Autorzy raportu są przekonani, że za znaczącym wzrostem przypadków zatruć stoi strach przed nowym koronawirusem.
Jednym z najbardziej dramatycznych przypadków było zgłoszenie dotyczące dziecka w wieku przedszkolnym, które wypiło środek do dezynfekcji rąk. Innym – równie groźnym – był przypadek kobiety, która aby odkazić zakupy, sporządziła roztwór z wybielacza, octu i gorącej wody.
„Chociaż nie można wykazać wprost związku przyczynowo skutkowego, czas tych zgłoszeń odpowiadał nasilonemu przekazowi medialnemu dotyczącemu pandemii COVID-19, doniesieniom o brakach produktów do czyszczenia i dezynfekcji oraz rozpoczęciu niektórych lokalnych i państwowych regulacji dotyczących pozostawania w domach” – napisano w raporcie CDC.
Wzrost o 20 procent
Autorzy raportu przeanalizowali dane dotyczące zatruć na terenie całego kraju, uwzględniając okres od stycznia do marca w latach 2018, 2019 i 2020. Wyniki pokazały, że od stycznia do marca bieżącego roku wykonano 4550 telefonów do amerykańskich centrów kontroli zatruć, związanych z zatruciami środkami czyszczącymi i dezynfekującymi.
Liczba zgłoszeń do ośrodków zatruć wzrosła znacząco na początku marca.

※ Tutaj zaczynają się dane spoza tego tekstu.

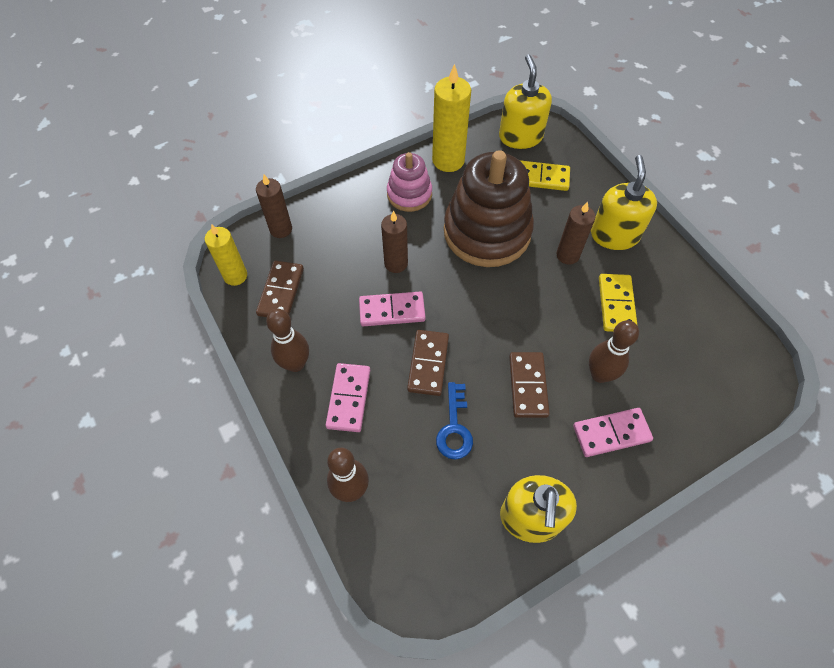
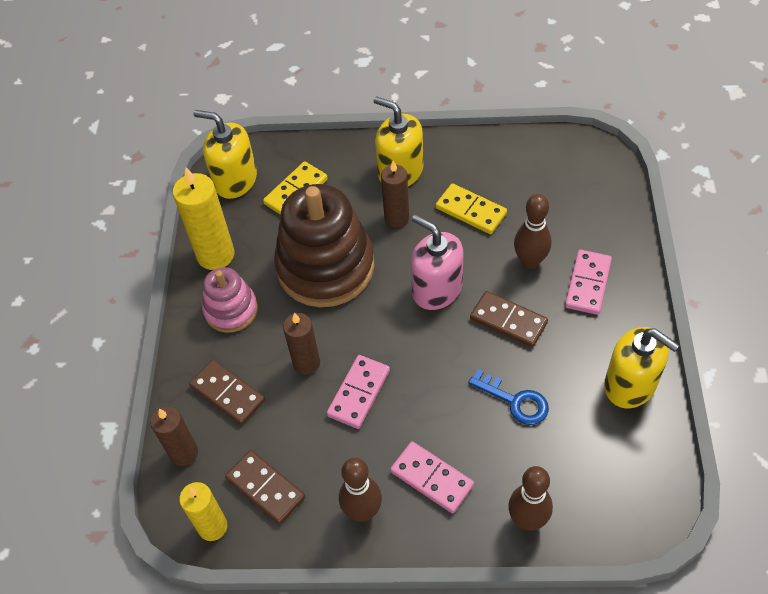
camera: 55 degrees left, 5 degrees down
(428, 364) = (437, 390): brown domino -> brown domino (227, 394)
(521, 317) = (437, 289): none -> pink soap dispenser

W przypadku zatruć środkami czyszczącymi, najczęściej dochodziło do zatruć wybielaczami. Wzrost rok do roku wyniósł aż 62,1 proc. Z kolei liczba zatruć związana ze stosowaniem bezalkoholowych środków do dezynfekcji rąk wzrosła o 36,7 proc.

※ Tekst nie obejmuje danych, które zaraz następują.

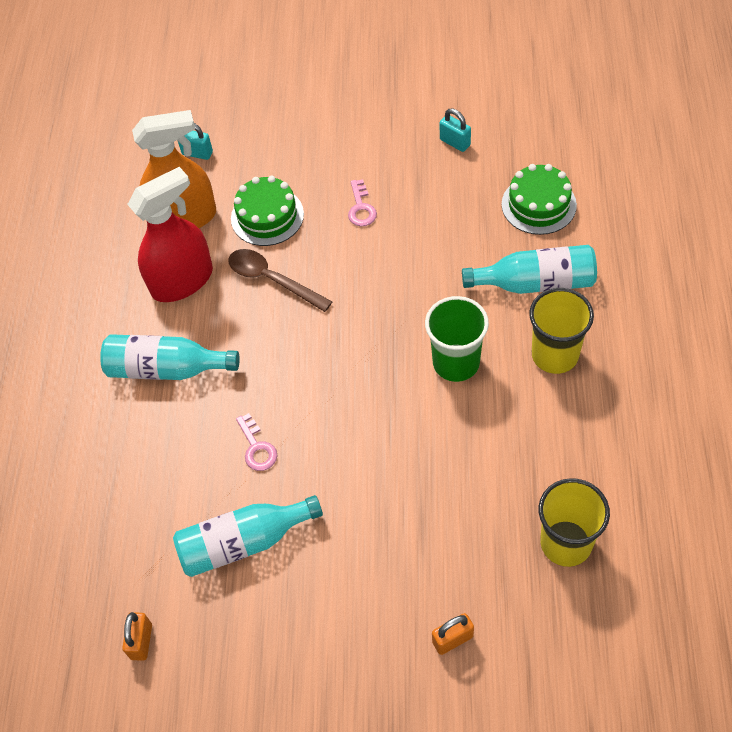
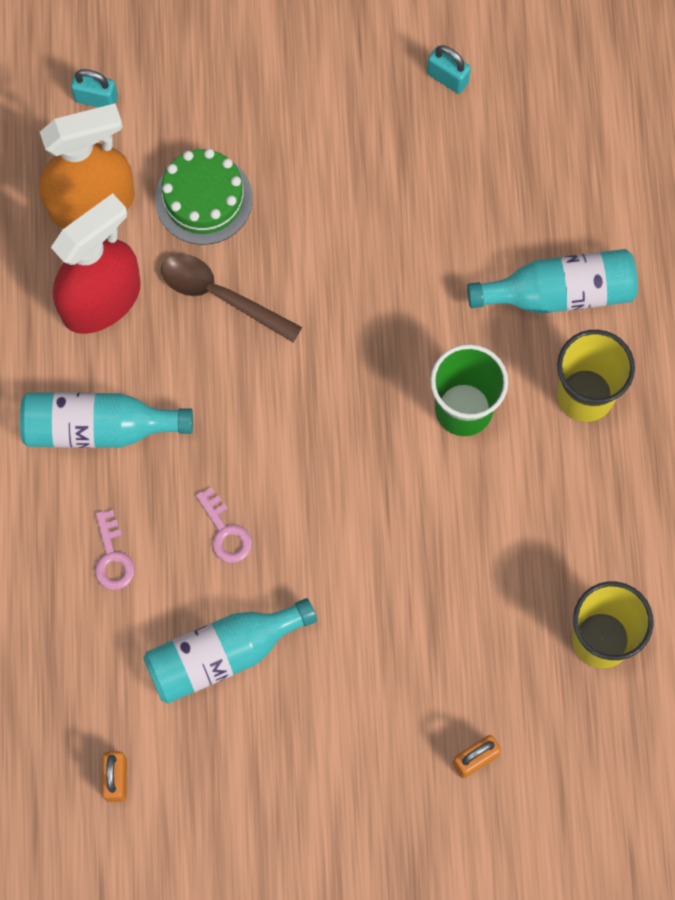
camera: 10 degrees left, 15 degrees up
(361, 208) = (328, 184): pink key -> pink key (112, 557)
(538, 204) = (561, 175): green cake -> none

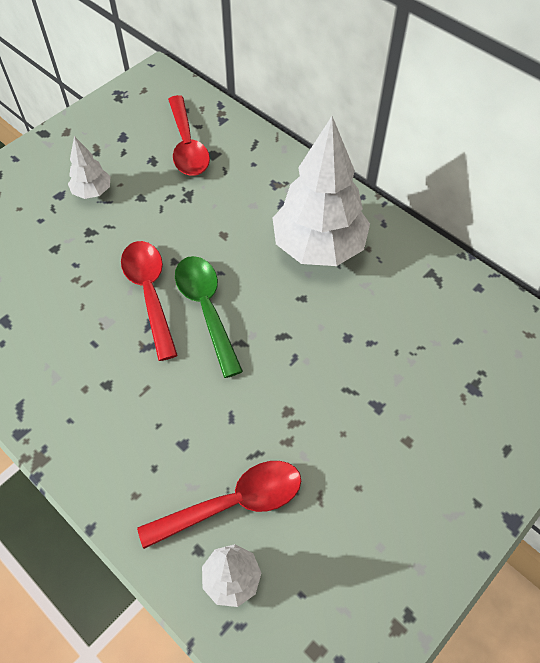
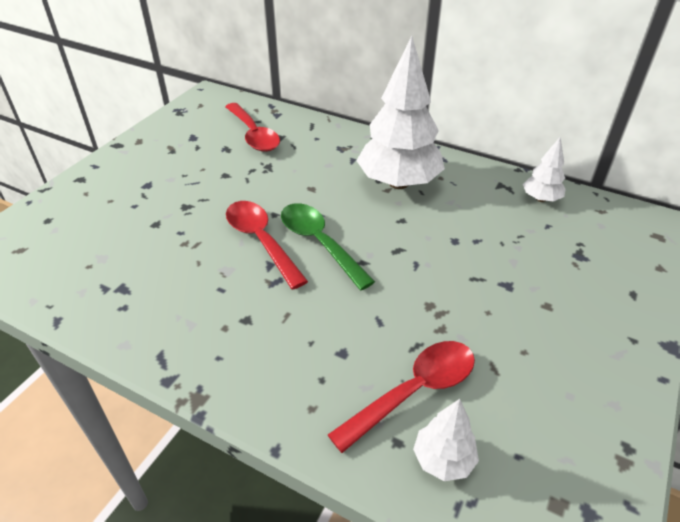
camera: 15 degrees left, 15 degrees down
(92, 192) = (178, 178): white tree -> white tree (540, 199)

CDC poinformowała, że wzrost odnotowano we wszystkich grupach wiekowych, ale najwyższy wśród dzieci w wieku pięciu lat lub młodszych. W ciągu trzech pierwszych miesięcy 2020 roku zgłoszenia dotyczące małych dzieci stanowiły 35,7 proc. przypadków zatruć środkami czyszczącymi i aż 46,9 proc. przypadków zatrucia środkami dezynfekującymi.
Poza zasięgiem dzieci
W jednym z przypadków, na które CDC zwróciło szczególną uwagę, było dziecko w wieku przedszkolnym, które zostało znalezione nieprzytomne przez rodziców. Okazało się, że dziecko wypiło środek do odkażania na bazie etanolu, oszołomione upadło i uderzyło się w głowę. Nieprzytomne zostało przetransportowane do szpitala karetką.

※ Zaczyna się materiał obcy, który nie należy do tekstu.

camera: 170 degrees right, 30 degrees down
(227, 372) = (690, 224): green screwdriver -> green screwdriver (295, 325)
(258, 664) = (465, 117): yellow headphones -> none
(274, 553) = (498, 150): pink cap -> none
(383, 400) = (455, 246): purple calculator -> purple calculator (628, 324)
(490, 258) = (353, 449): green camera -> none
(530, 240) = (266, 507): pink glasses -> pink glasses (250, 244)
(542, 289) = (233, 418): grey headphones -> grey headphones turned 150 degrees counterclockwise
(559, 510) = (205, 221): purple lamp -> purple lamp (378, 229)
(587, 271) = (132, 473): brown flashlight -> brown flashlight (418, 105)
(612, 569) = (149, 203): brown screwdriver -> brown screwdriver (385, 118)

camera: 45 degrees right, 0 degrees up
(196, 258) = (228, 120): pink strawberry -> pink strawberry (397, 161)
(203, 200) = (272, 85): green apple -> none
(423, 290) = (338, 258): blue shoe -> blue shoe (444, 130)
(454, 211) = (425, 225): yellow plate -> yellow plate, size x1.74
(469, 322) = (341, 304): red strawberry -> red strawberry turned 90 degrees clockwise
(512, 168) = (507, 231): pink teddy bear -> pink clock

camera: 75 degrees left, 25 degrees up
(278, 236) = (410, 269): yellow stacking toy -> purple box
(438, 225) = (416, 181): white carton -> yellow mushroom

CDC apeluje o szczególną ochronę dzieci, czyli przechowywanie niebezpiecznych środków w miejscach dla nich niedostępnych. Agencja prosi o nie mieszanie środków z innymi, nie nadużywanie środków czyszczących i odkażających, zapewnienie odpowiedniej wentylacji w mieszkaniu oraz przestrzeganie zaleceń dotyczących stosowania poszczególnych środków, jakie znajdują się na etykietach producenta.